Taking Back Control of Your Network Bandwidth

You can’t manage what you can’t see. So it’s not surprising that with corporate networks congested more and more by P2P, streaming media, and other “leisure” traffic, network admins are increasingly turning to specialized network management software packages and appliances to give them the information they need to take back control of their bandwidth.

Of course, if your network is uncongested, network logons are quick, and users find all their business applications are running at top speed, then you’re probably not too concerned about a handful of people using KazaA somewhere in your organization.

Sadly, though, this ideal state of affairs is rarely witnessed, except perhaps in administrators’ dreams. The truth is that most corporate networks carry far more network-clogging leisure traffic than they can cope with. That’s because leisure apps are often particularly aggressive bandwidth users.

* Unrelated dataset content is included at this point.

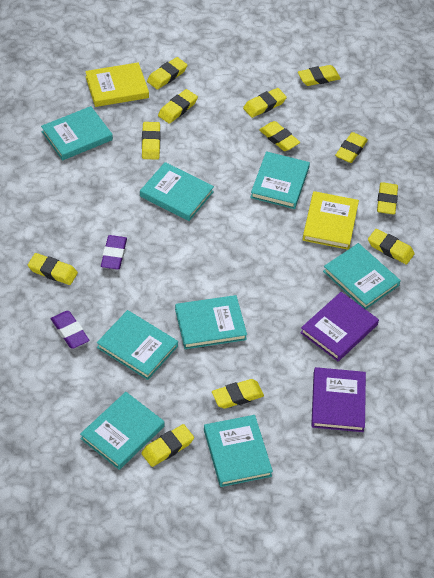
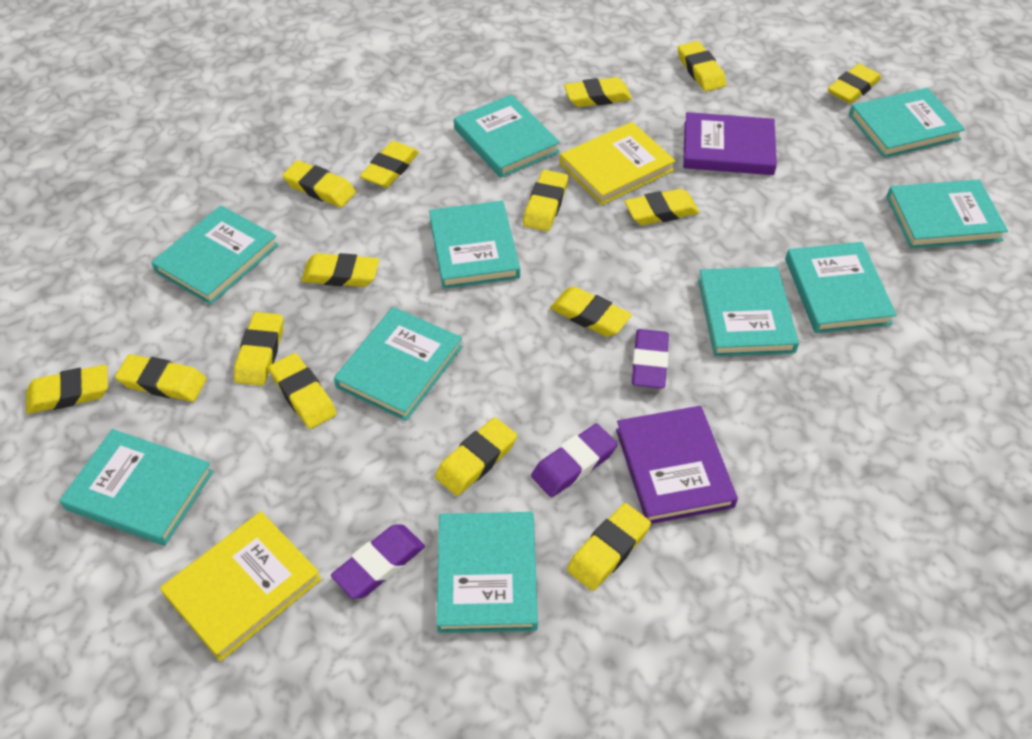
purple eraser: 2 -> 3
turquoise book: 8 -> 10
yellow eraser: 12 -> 15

The key concern here is that mission-critical applications get the bandwidth they need at all times. Beyond that, it’s also important that other applications that enable users to do productive work run at acceptable speeds.

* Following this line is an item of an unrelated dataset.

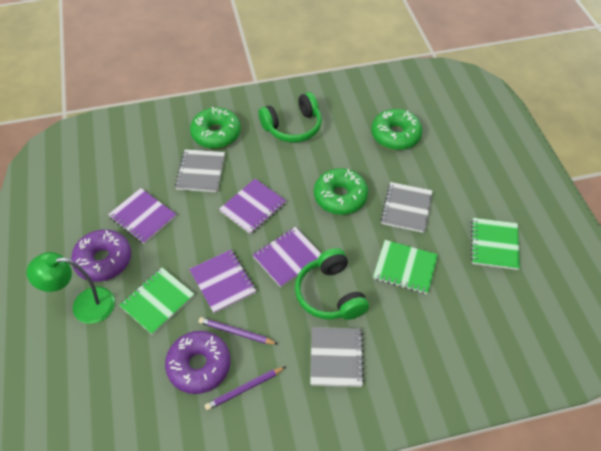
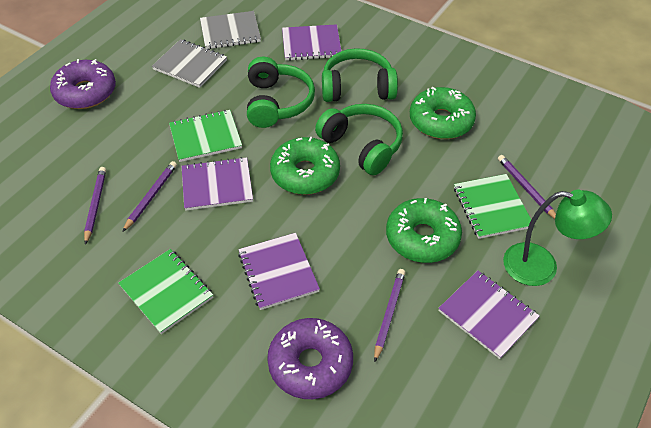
green headphones: 2 -> 3
grey notebook: 3 -> 2
purple pencil: 2 -> 4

When this doesn’t happen on a regular basis because of network congestion, the reflex reaction is often to throw more bandwidth at the problem, but it’s fairly obvious that increasing bandwidth in isolation is unlikely to be an effective solution. Doubling a 512 Kbps connection to 1 Mbps, for example, simply gives more capacity to bandwidth hungry apps, without guaranteeing that performance for mission-critical application users will be improved.

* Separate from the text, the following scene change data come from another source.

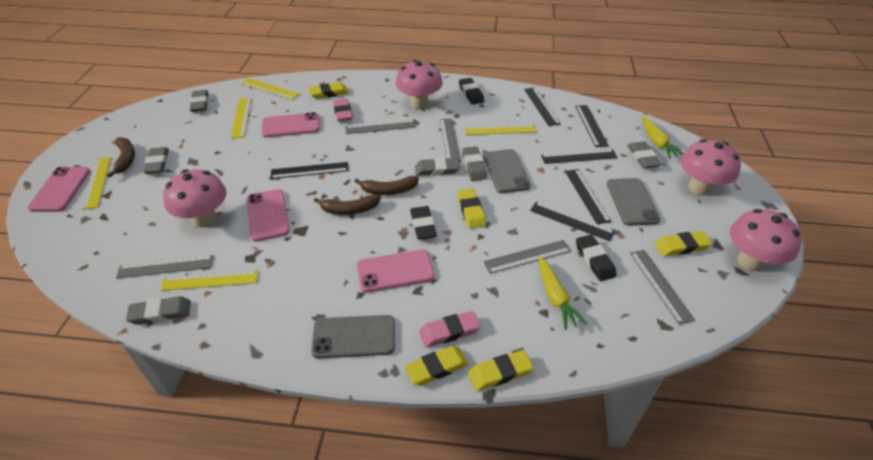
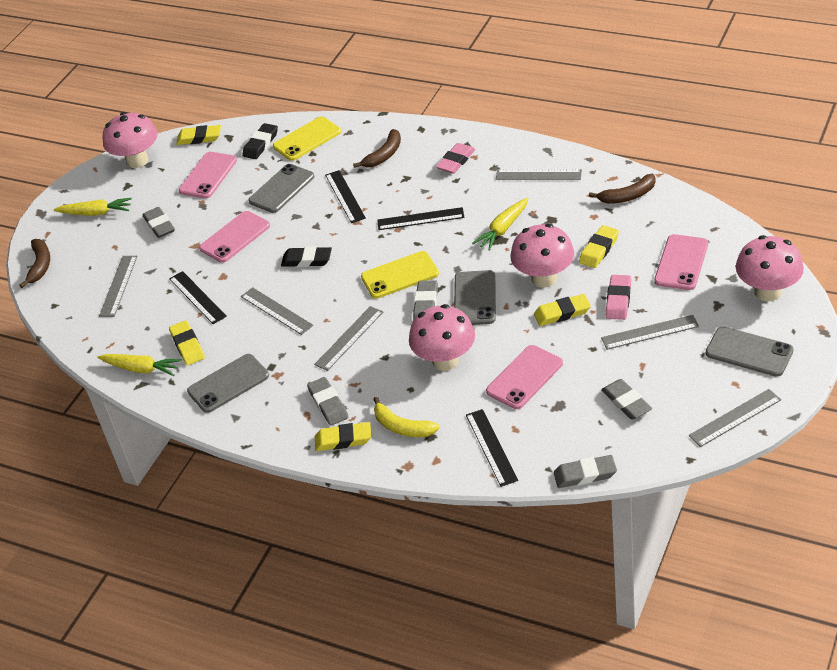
black eraser: 3 -> 2
black ruler: 6 -> 4
grey eraser: 6 -> 5
grey phone: 3 -> 4
grey ruler: 5 -> 6
yellow banana: 0 -> 1
yellow carrot: 2 -> 3
yellow phone: 0 -> 2
yellow ruler: 5 -> 0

And increasing bandwidth is expensive — especially when you hit the 2 Mbps mark and find that any bandwidth increase will probably entail new physical cabling. A new data pipe costs a lot: how easy is it to justify a costly infrastructure upgrade when chances are high that you’ll find you’ve filled the new capacity — with more traffic you don’t really need — in a very short period of time?

The fact is that bandwidth upgrades by themselves are very unlikely to solve bandwidth problems in anything but the very, very short term. Most network managers clearly understand this — research from Cupertino, CA-based network management software vendor Packeteer shows that about 40 percent of businesses delay deploying new applications because they don’t believe their WANs will be able to cope.